McCarthy suffered a life-threating brain contusion, a fractured skull and an epidural hematoma when he was struck on the right side of his head by line drive with Oakland last Sept. 5. He underwent surgery to remove pressure on the brain that night and missed the rest of the season.
Toronto’s J.A. Happ was struck in the left ear by a line drive Tuesday, hours before McCarthy took the mound against the Los Angeles Dodgers. Happ was taken by stretcher from the field suffering from a head bruise and lacerated ear before being released from a Tampa area hospital Wednesday morning, on crutches. McCarthy was not in the D-backs’ main clubhouse area, where the game was being shown on TV. The clubhouse immediately grew quiet as the players looked on.
“No,” McCarthy said when asked if he saw the replay.
“And I won’t be.”
McCarthy said he didn't need any visual confirmation to stir his emotions: "It reminded me of everything I went through (and) more of a fear that he would have to go through that. That was the first time I ever really had something cross my mind."
Major League Baseball has studied ways to help protect pitchers, but nothing has been found. Cap inserts like batters wore decades ago have been suggested, but how much protection would they provide?
“Most everything that has come out wouldn’t have protected me, and it wouldn’t have protected (Happ) if he got hit directly in the ear,” McCarthy said.
“You're at the point now when you are looking at hitting helmets. You’d have to have something that would protect the ear, and at that point how vulnerable is the face. It’s kind of a slippery slope. Someone will have to come up with something really good and really sound … Until someone makes something that works, it is going to be tough for everybody to wear.”
Given McCarthy's intensely personal interest in the subject and his avid participation on Twitter (he has 113,955 followers), he was more than just a casual observer on Wednesday when the groundswell reaction to Happ's injury surfaced: Baseball needs to implement mandatory protection for pitchers.
McCarthy has nothing but sympathy for Happ, but he considers the instant reaction overly simplistic and misguided. He took to Twitter to share his sentiments, and quickly found himself immersed in a spirited dialogue.

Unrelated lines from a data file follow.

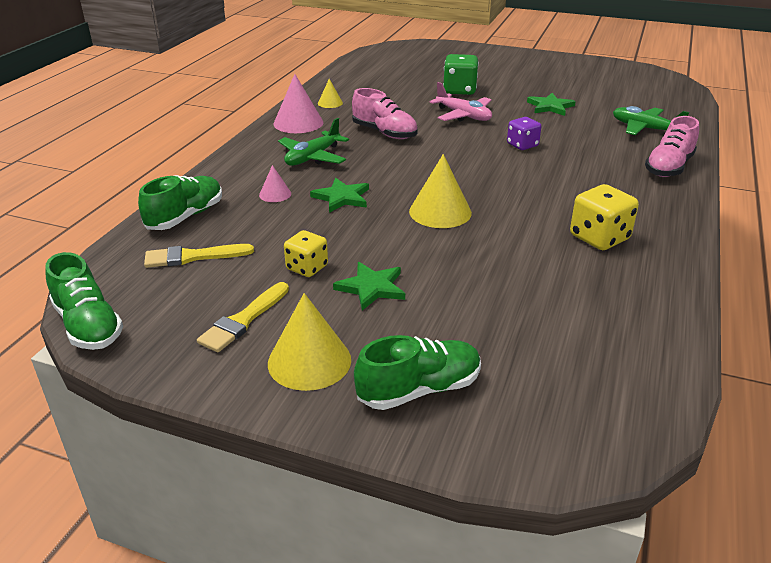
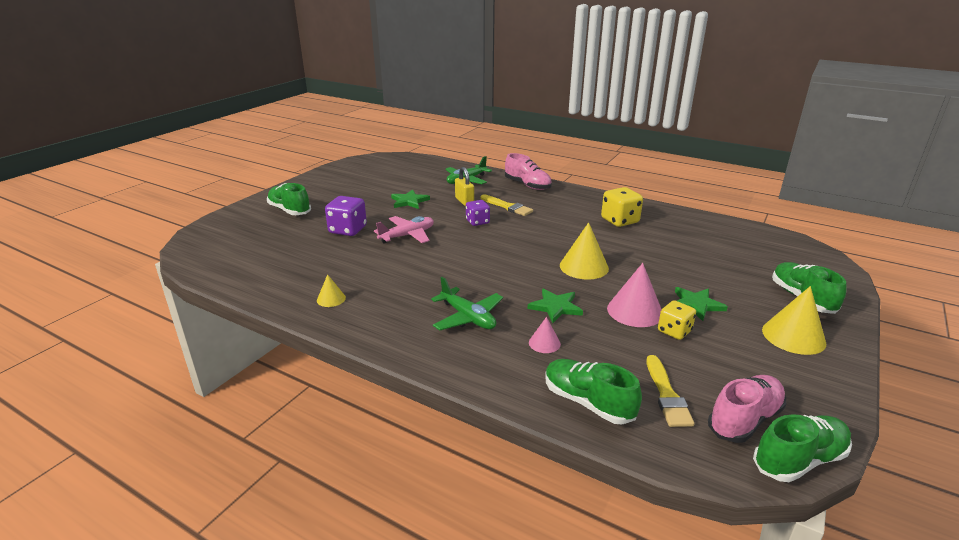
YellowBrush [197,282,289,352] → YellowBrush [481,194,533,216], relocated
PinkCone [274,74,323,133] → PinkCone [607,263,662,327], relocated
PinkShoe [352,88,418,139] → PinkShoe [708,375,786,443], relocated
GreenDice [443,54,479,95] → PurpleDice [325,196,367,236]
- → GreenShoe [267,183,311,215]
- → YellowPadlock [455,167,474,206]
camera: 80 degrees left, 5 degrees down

Anybody taking the hard line stance today that pitchers should be wearing helmets, need to get out their tool kits and make a good one.— Brandon McCarthy (@BMcCarthy32) May 8, 2013
McCarthy tweeted that he's not opposed to the idea — "whatever feels OK and works is all I care about" — but he doesn't want to confuse reality with idealism.
There is nothing acceptable out there so the discussion at this point is worthless.— Brandon McCarthy (@BMcCarthy32) May 8, 2013
There is no discussion to be had. It's simple. Want money? Invent something that protects pitchers heads at all levels, make a ton of it.— Brandon McCarthy (@BMcCarthy32) May 8, 2013
And that set off some critics, including one particularly callous response.
To which McCarthy could only tweet "wow" in response.
lots of anger over me saying a discussion is worthless. Sounds about right #stopKONY— Brandon McCarthy (@BMcCarthy32) May 8, 2013
At Dodger Stadium prior to Wednesday night's game, McCarthy explained that his issue was with "people talking about something they know nothing about. That just kind of upsets me, hearing people talk in the mind and trying to get notoriety out of it. I don't care who argues with me. It's a matter of trying to get some truth out there."
And he stressed that while there's no practical solution now, he believes one is possible.
"I have a neighbor who is unbelievable at creating stuff. I told him this offseason, do it, there is a lot of money here if you do it right.
"There is an altruistic side where you can protect people, which is nice. (But) people who make seat-belt parts don't do it for saving lives, they do it to make money. That's how everything works. If someone does it, we'll all benefit."